Yesterday, the Supreme Court of Canada unanimously held that the Criminal Code‘s production order scheme does not allow a court to order that the police compensate a third party for the costs of compliance with a production order.
In 2004, the federal government passed Bill C-45, An Act to Amend the Criminal Code (capital markets fraud and evidence gathering). The Act created a new investigative tool called a “production order” by which third-parties may be required to produce documents, produce data or even prepare documents (based on existing data) for production. A production order is meant to be an easier-to-administer alterative to search warrants. The Department of Justice backgrounder on the Bill also says production orders are privacy-protective because they do not involve the fishing that’s associated with the execution of a search warrant.
The Court held that costs could not be ordered based on a reading of the statutory text in light of the relevant legislative history and the recognized social duty of citizens to assist in the administration of justice.

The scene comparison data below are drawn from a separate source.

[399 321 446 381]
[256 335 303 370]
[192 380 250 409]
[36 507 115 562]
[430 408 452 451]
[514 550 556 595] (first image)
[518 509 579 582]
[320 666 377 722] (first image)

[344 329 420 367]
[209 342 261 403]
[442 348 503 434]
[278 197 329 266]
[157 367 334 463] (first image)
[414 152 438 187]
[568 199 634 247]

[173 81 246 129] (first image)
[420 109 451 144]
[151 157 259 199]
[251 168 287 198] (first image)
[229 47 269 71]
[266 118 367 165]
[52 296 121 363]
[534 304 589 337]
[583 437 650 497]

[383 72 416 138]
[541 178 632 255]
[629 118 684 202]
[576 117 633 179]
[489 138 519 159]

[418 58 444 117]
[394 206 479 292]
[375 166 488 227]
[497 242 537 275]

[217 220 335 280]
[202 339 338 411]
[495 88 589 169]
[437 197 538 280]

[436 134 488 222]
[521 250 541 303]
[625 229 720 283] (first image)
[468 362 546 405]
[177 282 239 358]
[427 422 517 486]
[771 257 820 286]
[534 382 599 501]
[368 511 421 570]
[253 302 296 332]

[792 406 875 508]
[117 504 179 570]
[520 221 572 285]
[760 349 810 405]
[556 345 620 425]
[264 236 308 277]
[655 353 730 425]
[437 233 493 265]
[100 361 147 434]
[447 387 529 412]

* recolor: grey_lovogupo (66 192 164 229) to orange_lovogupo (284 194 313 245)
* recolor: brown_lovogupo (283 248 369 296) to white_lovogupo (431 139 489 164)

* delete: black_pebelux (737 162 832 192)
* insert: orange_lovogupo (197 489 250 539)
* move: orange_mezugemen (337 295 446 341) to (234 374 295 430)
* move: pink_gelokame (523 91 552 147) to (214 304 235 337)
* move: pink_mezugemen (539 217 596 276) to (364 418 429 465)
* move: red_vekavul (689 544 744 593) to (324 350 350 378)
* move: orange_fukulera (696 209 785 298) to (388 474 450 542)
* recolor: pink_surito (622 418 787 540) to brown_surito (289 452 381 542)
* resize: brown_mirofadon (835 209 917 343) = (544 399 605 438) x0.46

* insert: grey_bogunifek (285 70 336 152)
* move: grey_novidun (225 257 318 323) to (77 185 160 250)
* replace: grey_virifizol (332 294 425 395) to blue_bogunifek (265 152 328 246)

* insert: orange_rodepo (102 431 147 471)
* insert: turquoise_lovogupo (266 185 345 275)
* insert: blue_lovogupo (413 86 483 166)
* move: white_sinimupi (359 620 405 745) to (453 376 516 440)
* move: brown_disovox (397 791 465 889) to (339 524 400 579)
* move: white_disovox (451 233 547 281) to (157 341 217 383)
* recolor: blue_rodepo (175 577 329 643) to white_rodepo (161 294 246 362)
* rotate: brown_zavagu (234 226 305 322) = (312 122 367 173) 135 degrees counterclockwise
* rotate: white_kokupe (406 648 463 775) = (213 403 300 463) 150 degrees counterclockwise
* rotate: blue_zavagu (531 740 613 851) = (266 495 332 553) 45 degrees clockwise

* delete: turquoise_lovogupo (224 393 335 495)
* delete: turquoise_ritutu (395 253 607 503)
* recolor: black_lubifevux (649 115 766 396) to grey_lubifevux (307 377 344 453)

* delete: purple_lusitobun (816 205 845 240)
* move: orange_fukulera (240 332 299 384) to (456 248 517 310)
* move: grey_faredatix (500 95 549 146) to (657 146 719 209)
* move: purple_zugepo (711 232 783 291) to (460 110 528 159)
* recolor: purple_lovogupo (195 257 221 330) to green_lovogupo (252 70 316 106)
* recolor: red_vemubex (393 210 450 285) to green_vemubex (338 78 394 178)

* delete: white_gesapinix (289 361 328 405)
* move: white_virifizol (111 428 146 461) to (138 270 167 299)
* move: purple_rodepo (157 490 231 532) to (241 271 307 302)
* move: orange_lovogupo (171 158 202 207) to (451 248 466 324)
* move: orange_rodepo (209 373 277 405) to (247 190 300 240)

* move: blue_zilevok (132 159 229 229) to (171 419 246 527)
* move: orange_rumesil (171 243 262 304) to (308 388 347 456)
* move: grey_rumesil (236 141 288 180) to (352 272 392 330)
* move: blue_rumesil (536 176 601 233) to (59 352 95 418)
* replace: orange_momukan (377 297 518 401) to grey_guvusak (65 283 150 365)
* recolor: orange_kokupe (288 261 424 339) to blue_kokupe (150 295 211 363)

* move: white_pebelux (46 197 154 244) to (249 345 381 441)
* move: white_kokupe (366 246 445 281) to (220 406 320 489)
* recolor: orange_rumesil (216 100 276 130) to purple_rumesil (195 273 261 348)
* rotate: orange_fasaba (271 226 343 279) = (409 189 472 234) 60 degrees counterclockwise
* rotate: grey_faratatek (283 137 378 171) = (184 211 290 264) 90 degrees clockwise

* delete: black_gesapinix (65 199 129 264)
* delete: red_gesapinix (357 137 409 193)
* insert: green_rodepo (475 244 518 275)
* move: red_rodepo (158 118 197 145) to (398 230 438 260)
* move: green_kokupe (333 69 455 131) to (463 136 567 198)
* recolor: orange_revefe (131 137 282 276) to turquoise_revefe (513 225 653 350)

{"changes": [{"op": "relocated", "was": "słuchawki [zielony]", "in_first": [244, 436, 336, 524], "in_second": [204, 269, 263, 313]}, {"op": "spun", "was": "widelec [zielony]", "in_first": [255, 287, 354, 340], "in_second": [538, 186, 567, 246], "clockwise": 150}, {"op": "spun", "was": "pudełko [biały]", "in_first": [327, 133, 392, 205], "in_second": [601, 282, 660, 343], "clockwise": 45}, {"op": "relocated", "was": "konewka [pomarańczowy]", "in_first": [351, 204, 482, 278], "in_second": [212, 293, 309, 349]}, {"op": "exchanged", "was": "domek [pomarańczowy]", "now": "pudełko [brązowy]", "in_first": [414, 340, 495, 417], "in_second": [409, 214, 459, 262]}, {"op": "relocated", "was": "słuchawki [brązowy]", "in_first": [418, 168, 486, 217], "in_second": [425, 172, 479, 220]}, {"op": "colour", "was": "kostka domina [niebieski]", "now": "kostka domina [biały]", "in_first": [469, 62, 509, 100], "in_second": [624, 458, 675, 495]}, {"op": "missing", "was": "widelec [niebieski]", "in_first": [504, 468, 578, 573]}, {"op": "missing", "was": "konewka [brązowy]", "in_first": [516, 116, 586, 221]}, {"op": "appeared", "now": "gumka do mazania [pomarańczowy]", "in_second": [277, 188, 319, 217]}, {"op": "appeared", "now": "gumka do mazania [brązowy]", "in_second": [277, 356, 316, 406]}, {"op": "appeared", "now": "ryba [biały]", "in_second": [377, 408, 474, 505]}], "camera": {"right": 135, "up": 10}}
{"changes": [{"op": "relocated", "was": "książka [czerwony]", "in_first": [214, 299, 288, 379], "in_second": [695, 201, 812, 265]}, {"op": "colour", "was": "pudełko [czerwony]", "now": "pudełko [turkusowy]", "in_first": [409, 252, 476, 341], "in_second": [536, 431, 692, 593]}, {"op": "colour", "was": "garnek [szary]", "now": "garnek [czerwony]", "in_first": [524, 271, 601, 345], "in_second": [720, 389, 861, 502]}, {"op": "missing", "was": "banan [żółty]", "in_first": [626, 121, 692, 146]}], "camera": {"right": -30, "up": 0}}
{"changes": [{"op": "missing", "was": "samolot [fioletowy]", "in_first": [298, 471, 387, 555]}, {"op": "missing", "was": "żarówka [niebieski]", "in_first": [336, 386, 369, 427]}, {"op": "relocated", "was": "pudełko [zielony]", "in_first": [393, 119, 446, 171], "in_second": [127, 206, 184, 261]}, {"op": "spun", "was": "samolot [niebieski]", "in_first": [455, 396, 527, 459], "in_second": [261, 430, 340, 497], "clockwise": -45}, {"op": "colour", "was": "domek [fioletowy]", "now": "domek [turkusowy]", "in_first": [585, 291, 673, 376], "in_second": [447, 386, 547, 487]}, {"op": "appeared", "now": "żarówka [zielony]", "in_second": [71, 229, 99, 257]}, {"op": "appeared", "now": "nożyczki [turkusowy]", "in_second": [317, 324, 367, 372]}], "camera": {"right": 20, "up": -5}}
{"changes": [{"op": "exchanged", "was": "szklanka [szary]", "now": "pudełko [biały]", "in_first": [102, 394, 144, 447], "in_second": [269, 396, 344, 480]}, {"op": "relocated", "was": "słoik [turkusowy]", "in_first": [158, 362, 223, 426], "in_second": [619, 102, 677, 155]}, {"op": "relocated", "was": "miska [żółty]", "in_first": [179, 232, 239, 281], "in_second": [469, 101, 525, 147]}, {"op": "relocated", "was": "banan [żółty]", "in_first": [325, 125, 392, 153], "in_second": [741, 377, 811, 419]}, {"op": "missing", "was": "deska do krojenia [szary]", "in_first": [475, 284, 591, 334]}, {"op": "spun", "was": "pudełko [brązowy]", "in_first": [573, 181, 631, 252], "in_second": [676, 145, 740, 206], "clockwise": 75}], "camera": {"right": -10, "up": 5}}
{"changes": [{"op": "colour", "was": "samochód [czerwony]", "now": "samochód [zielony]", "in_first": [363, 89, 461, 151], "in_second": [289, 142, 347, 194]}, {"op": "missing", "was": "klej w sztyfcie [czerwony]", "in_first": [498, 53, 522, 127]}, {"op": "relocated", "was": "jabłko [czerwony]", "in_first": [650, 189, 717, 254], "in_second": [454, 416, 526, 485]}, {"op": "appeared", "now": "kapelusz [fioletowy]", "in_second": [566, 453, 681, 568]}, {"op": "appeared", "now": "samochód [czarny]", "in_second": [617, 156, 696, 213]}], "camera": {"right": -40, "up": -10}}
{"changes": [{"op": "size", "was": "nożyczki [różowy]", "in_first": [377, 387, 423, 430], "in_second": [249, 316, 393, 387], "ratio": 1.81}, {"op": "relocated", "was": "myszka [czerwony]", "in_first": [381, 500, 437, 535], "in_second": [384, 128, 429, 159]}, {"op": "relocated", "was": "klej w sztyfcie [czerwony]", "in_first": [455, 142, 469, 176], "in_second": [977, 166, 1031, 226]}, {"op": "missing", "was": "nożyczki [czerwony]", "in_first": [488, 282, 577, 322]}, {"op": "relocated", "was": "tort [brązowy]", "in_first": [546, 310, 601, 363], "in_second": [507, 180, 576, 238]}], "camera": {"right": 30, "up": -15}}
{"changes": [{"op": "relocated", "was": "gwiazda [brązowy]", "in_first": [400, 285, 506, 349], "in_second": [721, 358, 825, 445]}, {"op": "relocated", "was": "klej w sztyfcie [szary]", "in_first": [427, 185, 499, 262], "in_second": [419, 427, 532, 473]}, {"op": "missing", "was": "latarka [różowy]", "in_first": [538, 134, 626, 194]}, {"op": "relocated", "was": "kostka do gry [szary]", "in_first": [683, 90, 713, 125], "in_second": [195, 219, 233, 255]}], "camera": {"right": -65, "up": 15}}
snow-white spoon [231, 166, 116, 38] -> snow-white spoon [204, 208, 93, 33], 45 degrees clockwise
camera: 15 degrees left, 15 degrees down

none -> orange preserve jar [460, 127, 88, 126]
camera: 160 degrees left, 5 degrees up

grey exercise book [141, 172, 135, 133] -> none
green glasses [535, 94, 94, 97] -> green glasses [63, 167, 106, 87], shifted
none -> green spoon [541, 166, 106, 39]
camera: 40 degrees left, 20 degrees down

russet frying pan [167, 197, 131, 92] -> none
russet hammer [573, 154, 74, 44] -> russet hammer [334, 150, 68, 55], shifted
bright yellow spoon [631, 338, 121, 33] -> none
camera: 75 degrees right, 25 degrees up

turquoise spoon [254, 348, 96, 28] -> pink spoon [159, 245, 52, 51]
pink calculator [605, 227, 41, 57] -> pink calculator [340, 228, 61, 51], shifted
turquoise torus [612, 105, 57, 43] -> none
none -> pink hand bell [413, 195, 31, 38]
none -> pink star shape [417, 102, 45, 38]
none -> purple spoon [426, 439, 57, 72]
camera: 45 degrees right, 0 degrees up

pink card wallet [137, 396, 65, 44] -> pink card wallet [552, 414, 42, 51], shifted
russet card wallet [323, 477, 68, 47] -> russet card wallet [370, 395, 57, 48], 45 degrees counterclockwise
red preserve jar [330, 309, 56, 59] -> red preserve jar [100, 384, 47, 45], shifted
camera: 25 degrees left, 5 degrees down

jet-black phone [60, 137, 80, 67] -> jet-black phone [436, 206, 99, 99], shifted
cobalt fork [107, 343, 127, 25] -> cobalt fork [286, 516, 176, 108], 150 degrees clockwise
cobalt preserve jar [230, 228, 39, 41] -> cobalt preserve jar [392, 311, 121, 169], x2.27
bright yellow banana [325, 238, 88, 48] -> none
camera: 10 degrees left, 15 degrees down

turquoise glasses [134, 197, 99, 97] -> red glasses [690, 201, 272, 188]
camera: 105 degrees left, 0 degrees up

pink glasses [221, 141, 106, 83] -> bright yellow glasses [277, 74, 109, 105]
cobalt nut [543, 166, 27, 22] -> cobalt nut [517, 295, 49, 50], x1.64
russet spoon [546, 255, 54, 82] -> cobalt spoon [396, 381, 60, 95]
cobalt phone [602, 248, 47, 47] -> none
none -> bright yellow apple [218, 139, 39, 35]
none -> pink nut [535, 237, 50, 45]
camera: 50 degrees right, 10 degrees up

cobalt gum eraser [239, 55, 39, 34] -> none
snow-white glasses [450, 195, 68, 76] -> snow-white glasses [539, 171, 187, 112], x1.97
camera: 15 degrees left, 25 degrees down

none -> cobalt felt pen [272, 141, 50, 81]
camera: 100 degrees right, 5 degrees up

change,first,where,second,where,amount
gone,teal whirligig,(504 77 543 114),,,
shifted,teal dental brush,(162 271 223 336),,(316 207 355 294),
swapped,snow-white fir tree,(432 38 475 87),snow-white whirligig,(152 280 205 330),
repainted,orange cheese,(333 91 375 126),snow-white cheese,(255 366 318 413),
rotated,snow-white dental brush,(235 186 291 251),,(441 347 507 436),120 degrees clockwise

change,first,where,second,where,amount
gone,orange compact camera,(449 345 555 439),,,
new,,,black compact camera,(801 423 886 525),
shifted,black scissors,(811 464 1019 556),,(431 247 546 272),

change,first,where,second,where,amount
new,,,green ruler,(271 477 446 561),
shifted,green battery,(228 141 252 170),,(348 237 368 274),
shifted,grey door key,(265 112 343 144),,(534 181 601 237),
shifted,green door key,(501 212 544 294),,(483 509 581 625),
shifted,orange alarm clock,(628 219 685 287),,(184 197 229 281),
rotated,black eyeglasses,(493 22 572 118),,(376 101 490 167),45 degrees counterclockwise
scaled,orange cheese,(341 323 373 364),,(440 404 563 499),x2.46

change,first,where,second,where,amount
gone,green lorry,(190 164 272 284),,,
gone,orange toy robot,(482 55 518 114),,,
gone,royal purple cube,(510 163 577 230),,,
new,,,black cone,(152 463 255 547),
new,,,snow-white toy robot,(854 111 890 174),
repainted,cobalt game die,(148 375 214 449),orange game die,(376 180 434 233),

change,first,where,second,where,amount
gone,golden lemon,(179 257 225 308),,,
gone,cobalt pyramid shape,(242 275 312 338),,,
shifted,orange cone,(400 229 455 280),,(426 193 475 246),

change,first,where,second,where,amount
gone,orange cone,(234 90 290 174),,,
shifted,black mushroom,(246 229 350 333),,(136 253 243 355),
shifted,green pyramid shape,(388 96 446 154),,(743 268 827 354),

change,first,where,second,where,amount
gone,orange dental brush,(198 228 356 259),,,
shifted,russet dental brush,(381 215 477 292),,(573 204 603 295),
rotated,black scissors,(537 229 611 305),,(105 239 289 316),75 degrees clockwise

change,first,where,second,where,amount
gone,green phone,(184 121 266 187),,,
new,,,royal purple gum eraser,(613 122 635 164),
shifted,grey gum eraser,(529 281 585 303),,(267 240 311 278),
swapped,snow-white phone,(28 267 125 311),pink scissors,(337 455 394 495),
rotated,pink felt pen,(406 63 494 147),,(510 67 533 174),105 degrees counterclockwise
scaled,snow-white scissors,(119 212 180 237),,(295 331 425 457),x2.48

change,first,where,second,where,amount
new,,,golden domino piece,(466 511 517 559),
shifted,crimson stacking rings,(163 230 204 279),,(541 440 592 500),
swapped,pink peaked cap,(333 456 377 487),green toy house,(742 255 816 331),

It noted that the Department of Justice and the telecommunications industry had a dialogue before Bill C-45 was promulgated in which industry members requested an express jurisdiction to order costs.
The Court also held that standard for am exemption based on “unreasonable” burden should not be altered by establishing alternative criteria such as “undue hardship.” It held that reasonableness in the entire circumstances was a justiciable standard, noting that parties who are subject to frequent production orders may raise this fact as a relevant circumstance.